# Certified CPC and ICD-10 seeking billing and coding position remote.



## pjodoin1 (Mar 15, 2016)

Hello,

I have over 10 years experience in Medical billing and some coding. I've had the experience of working remote and am very self disciplined and will be an asset to any company. View attachment Ftc style resume.pdf


----------



## abrintle (Mar 15, 2016)

pjodoin1 said:


> Hello,
> 
> I have over 10 years experience in Medical billing and some coding. I've had the experience of working remote and am very self disciplined and will be an asset to any company. View attachment 2354




I received this information through my LinkedIn account. I just accepted a remote coding position so maybe it will be helpful for you 

"Remote HCC Coding- Certified Coders Needed

Hi Ashley, I hope your day is going well! My name is Brandon Sherrill and I'm a Professional Recruiter with Insight Global- I'm currently working with UHG and we are looking to on-board multiple HCC remote Coders.
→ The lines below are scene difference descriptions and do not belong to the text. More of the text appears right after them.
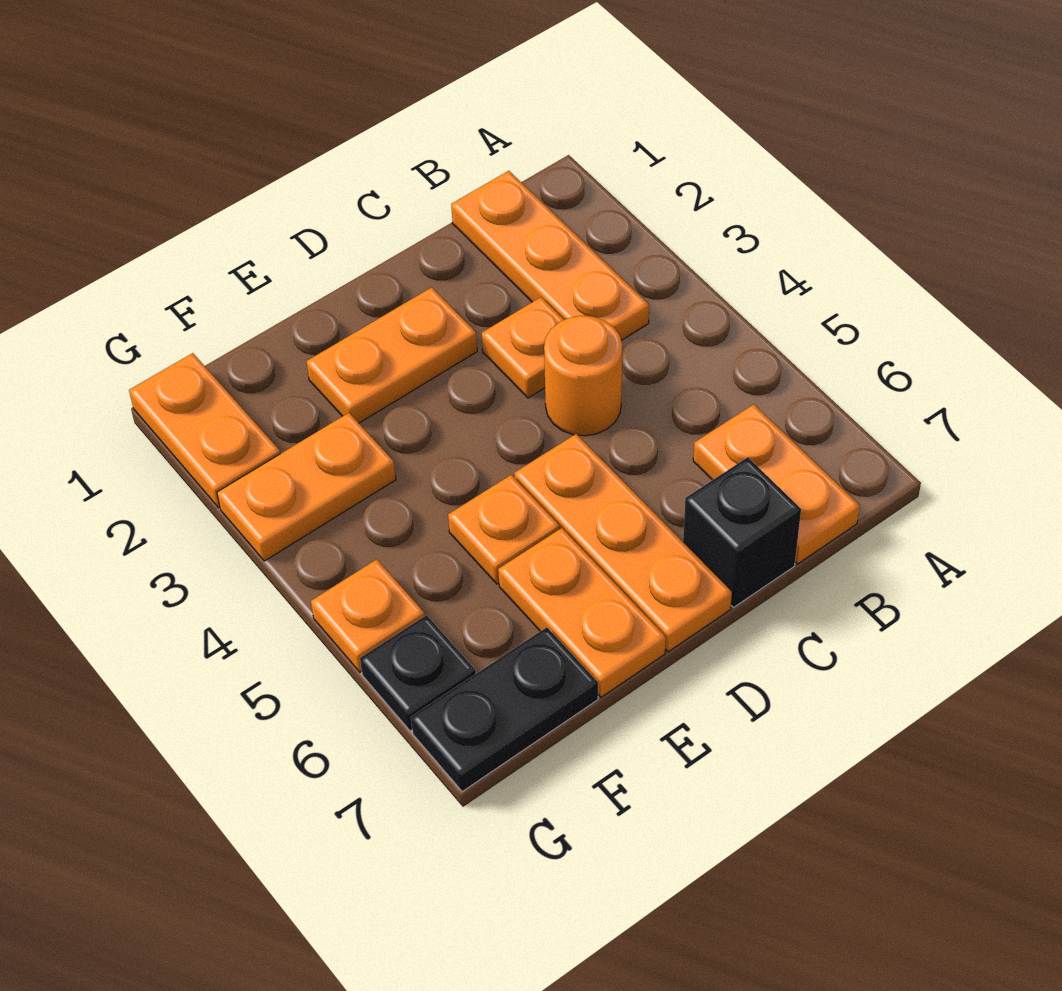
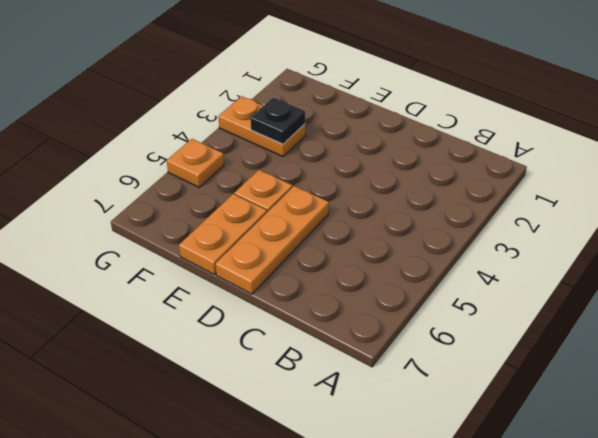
black plate F3 level 2 -> black plate G6 level 1
none -> orange plate B1:B3 level 1
none -> orange plate B6:B7 level 1
none -> orange plate C3 level 1

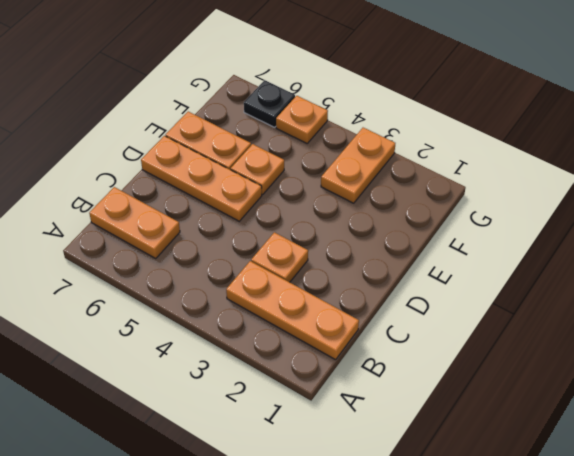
none -> orange round brick C4 level 1
none -> black brick C7 level 1
none -> orange plate D2:E2 level 1

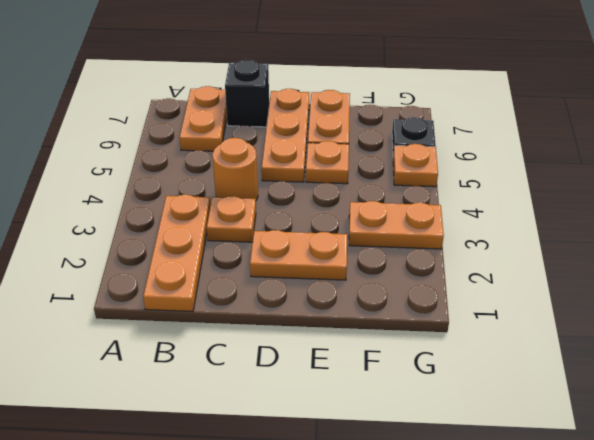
none -> black plate F7:G7 level 1
none -> orange plate G1:G2 level 1

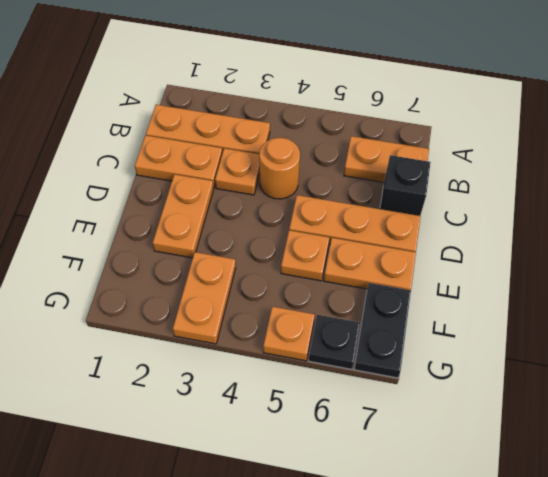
orange plate C1:C2 level 1 -> orange plate G1:G2 level 1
The ideal person will be able to start 4/11/16 if you are in the market I would love to get an updated resume so we can speak in further detail regarding this opening. If you're no longer looking please feel free to pass my information along to any friends! I hope to hear from you soon!  

Cheers,  
Brandon Sherrill 971-230-7030 971-230-7030 | Brandon.Sherrill@insightglobal.net"

After I messaged him back and informed him that I just accepted an offer, he asked me to send his information to anyone I knew looking for a position. Hope it helps you!


----------